Açúcar sobe, mas mercado vê recuperação limitada
O mercado segue condicionado pela atuação dos fundos
O vencimento maio de 2026 encerrou a sexta-feira a 13,92 centavos de dólar por libra-peso - Foto: Pixabay
O mercado internacional de açúcar teve uma reação moderada em Nova York, mas ainda opera sob pressão de fundamentos que limitam movimentos mais consistentes de alta. A avaliação é de Arnaldo Correa, consultor, em análise sobre o comportamento recente dos contratos futuros e dos agentes do mercado.
O vencimento maio de 2026 encerrou a sexta-feira a 13,92 centavos de dólar por libra-peso, com ganho acumulado de 59 pontos na semana, equivalente a cerca de 13 dólares por tonelada. Outros contratos também subiram, embora com menor intensidade nos vencimentos mais longos.
Apesar da melhora pontual, o mercado segue condicionado pela atuação dos fundos, que permaneciam vendidos em 156.138 lotes, segundo o relatório COT, com base na posição de 21 de abril. A recomposição parcial dessas posições chegou a dar suporte aos preços, mas encontrou forte volume de fixações por usinas, inclusive da América Central, o que reduziu o fôlego da recuperação.
No Brasil, a aprovação do E32, com aumento da mistura de etanol na gasolina para 32%, aparece como fator de suporte. A expectativa é de consumo adicional entre 900 milhões e 1 bilhão de litros, o que pode influenciar o mix das usinas e reduzir a oferta de açúcar.

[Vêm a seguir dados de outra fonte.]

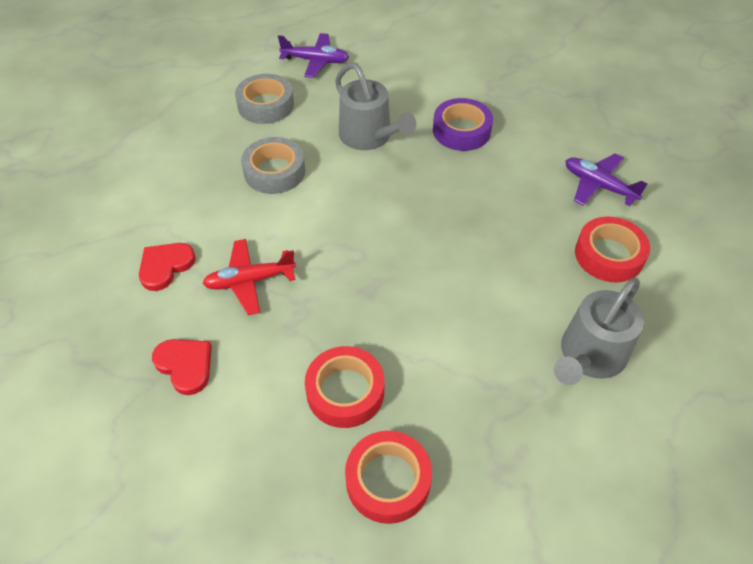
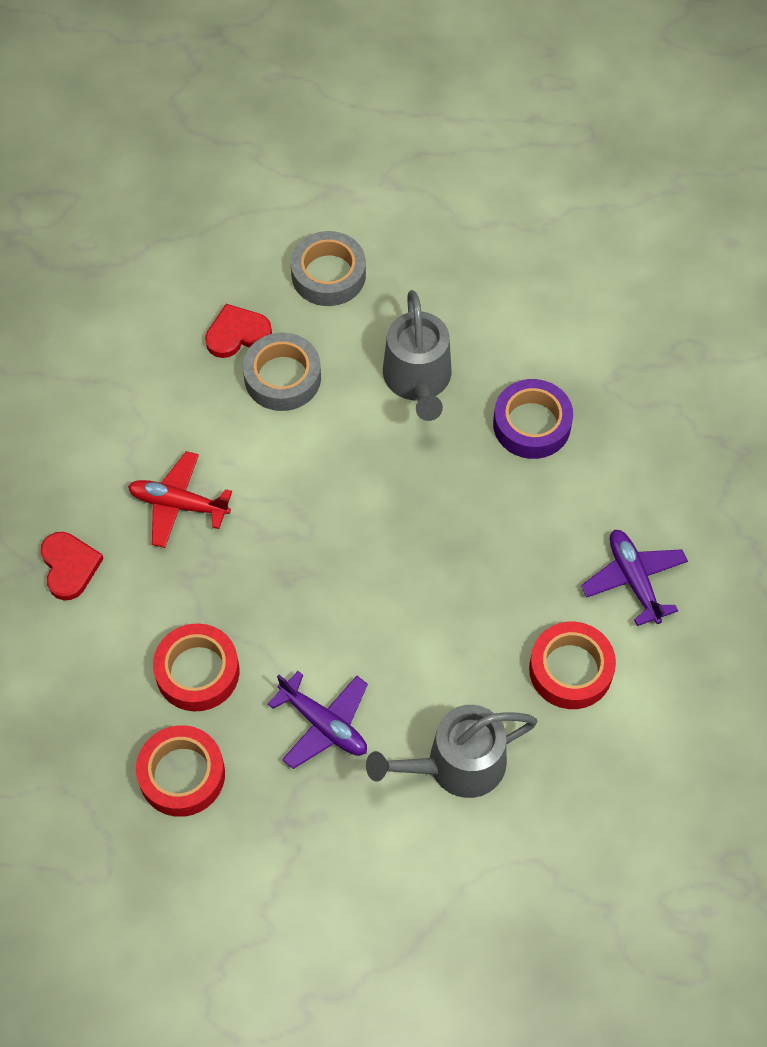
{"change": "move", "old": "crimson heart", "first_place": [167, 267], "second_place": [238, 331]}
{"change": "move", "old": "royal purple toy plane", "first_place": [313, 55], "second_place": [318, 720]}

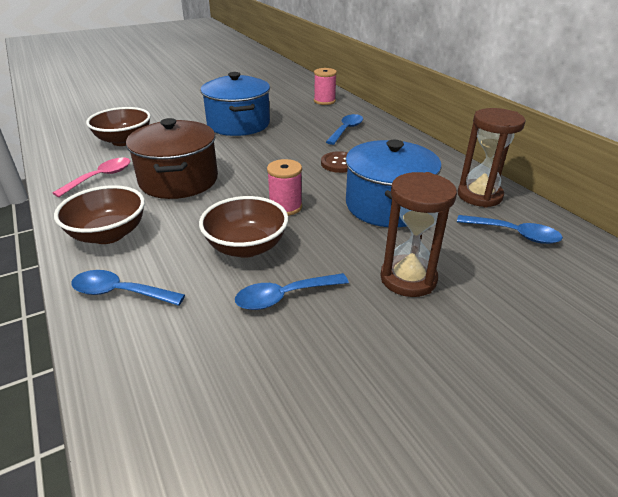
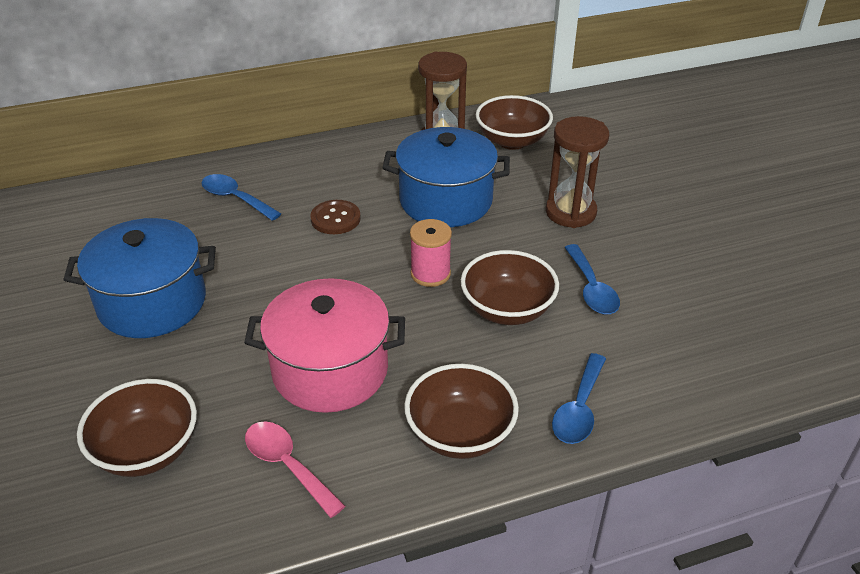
{"change": "recolor", "old": "brown pot", "new": "rosy pot", "first_place": [172, 158], "second_place": [324, 345]}
{"change": "delete", "old": "rosy reel of thread", "first_place": [325, 86]}
{"change": "replace", "old": "blue spoon", "new": "brown serving bowl", "first_place": [510, 229], "second_place": [514, 122]}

Por outro lado, a projeção de 635 milhões de toneladas de cana para o Centro-Sul, apresentada pela Canaplan, reforça a cautela. A combinação de safra robusta, vendas físicas e posição vendida dos fundos mantém o ambiente desafiador.
Do ponto de vista técnico, há tentativa de recuperação, com o maio de 2026 mirando a região dos 14 centavos por libra-peso. Ainda assim, o mercado parece depender de novos estímulos para transformar o alívio recente em tendência.